The practice of exile is deeply rooted in Jewish history, stretching back to ancient times and traversing context and place. Its backdrop has been forced dislocation, suffering and death. Today a new exile is being created and practiced, but this time against the backdrop of Jewish affluence and power. The Jewish exile of our time seeks to address the empowerment and expansion of Israel and the silence of Jewish leadership in the United States in the face of that. Indeed, a civil war has broken out within the Jewish community over the issues of empowerment, expansion and silence, even as they become the central question of Jewish identity, history and the future. Against the Jewish establishment in Israel and America, Jews of conscience speak boldly this truth: the dislocation, denigration and destruction of Palestinians and Palestine bears the same consequences for Jewish life. For speaking this truth, Jews of conscience are exiled—within power and affluence—to a place beyond geographic designation and without destination. It is an exile at the end of Jewish history as we have known and inherited it.

There are many elements to this exile, some ironic, others paradoxical: Jews in exile are almost to the person completely secular, though, as it turns out, in a peculiarly Jewish way. Many of these Jews of conscience are within Israel or, reversing the theological claim of ingathering, have left Israel and enliven the Jewish diaspora. And yet the haunting question remains: are these secular Jews of conscience carrying the covenant into exile with them?

Jewish academics, once denied employment and status, and programs of Jewish and Holocaust studies, only coming into being within the last decades, rather than critically evaluating Jewish power and ideology, are in the vanguard of disciplining Jewish dissenters, preventing their employment and censoring speech on campuses across the nation.

Christian renewal in the West, so indebted to Jewish scripture and reflection on the Holocaust, has become silent on the Jewish civil war, and liberation theologians, including most feminist theologians, are more concerned about their own empire building—as it turns out the same kind of empires they correctly criticized their patriarchal foes for building and maintaining—than they are about Jews of conscience.

In the academy the double standard toward women and people of color now applies to Jews and often is enforced by those once-insurgent and now established women and persons of color. Name one Jewish thinker at a major academic institution involved in the study of religion who places the possibility of solidarity with the Palestinian people at the center of his or her concern? Name one Jewish thinker at a prominent Christian seminary who thinks through and articulates the violence and militarism that has come to be at the center of Jewish life or seeks a way of creating a future for Jews and Palestinians beyond the cycle of violence and atrocity?

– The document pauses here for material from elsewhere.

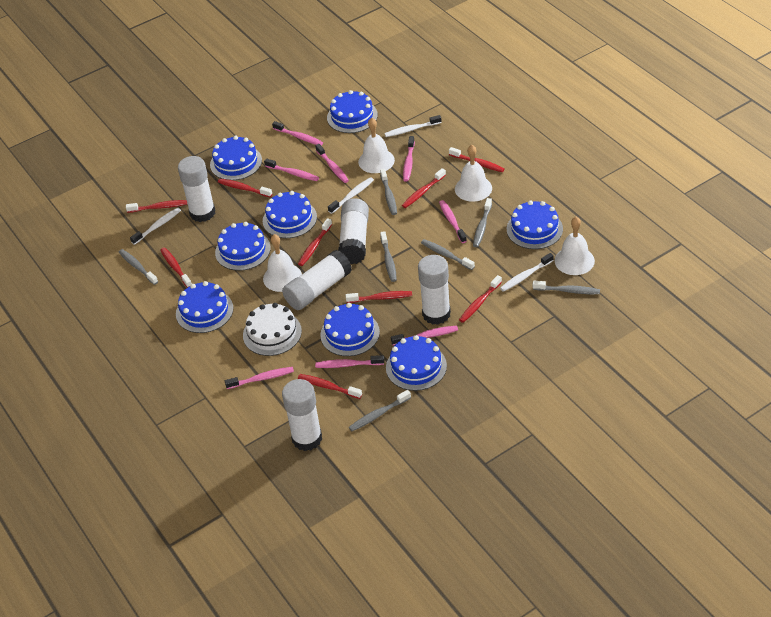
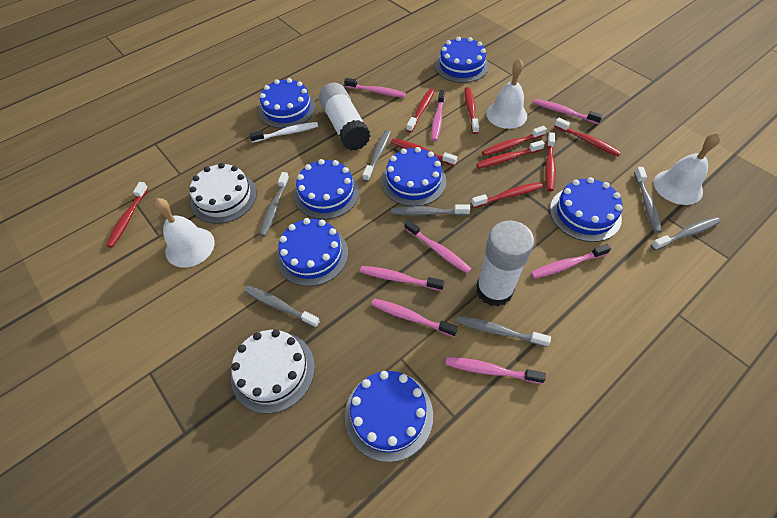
blue cake: 8 -> 7
white bell: 4 -> 3
white cake: 1 -> 2
white glue stick: 5 -> 2
white toothbrush: 4 -> 1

The ecumenical dialogue, once an avenue for Christian renewal, has become the ecumenical deal. The ecumenical deal is simple yet with profound implications: Jews demand that Christians in the West repent for the sin of anti- Jewishness; the main vehicle for Christian repentance is uncritical support for the state of Israel and its policies. Uncritical support for Israel renders Palestinians and Palestine invisible. Critique of Israel’s policies vis-à-vis the Palestinian people is deemed anti-Jewish and a return to the previous understanding of Jews within Christian theology and practice. Conservative, moderate and radical Christian academics uphold this ecumenical deal. Though in private they may be critics of Israel, yet even amid the resentment and pressure exerted to enforce the ecumenical deal, they remain in public silent.

The Holocaust has become a safe haven for Jews and Christians. Instead of raising questions about power and oppression, the Holocaust often becomes a barrier to speech and activity. For Jews, the Holocaust becomes a place of unaccountability, a fire-wall against critical thought; for Christians, the Holocaust becomes a place of silent retreat, excusing their silence, as another crime is committed in the name of the Holocaust.

That Jews and Christians, worshiping the same God, sharing the Hebrew bible, and embracing a mutually binding covenant are working together to establish God’s reign on earth, is, it turns out, more of a myth than a reality. Jews employed in universities and seminaries are for the most part used to lay a deeper and more expansive groundwork for Christians’ belief. Thus Jews in the field of Hebrew bible, the study of Hebrew, medieval Jewry, even modern Judaism and Holocaust, are employed to romanticize Jewish history as a vehicle for Christian renewal. Jewish innocence and suffering become a way for Christians to recover their innocence through repentance and self-sacrifice.

Critical Jewish thought—especially about the evolving Constantinian Judaism of our time and use of Jewish religious imagery and identity to oppress another people and preserve a sense of innocence and purpose, the very same reality that Jews experienced under Constantinian Christianity and rightly criticized and rejected as hypocritical—is rejected by many Christian academics as an unwelcome and unnecessary intrusion into their religious enterprise. Jews of conscience feel this Christian self-involvement as a power against them and a betrayal. It confirms to Jews that Christians have used them in the past for their own sense of triumphalism and now Christians use them to buttress a sense of humility and innocence. Jews were defined and are defined today in the Christian imagination and for Christian needs. As persons and as a community, in their beauty and limitations, Jews are not important enough to Christians to speak boldly and unequivocally about what is being done to the Palestinians and to the Jewish community itself. Hence Jews are not with Christians; they are alone.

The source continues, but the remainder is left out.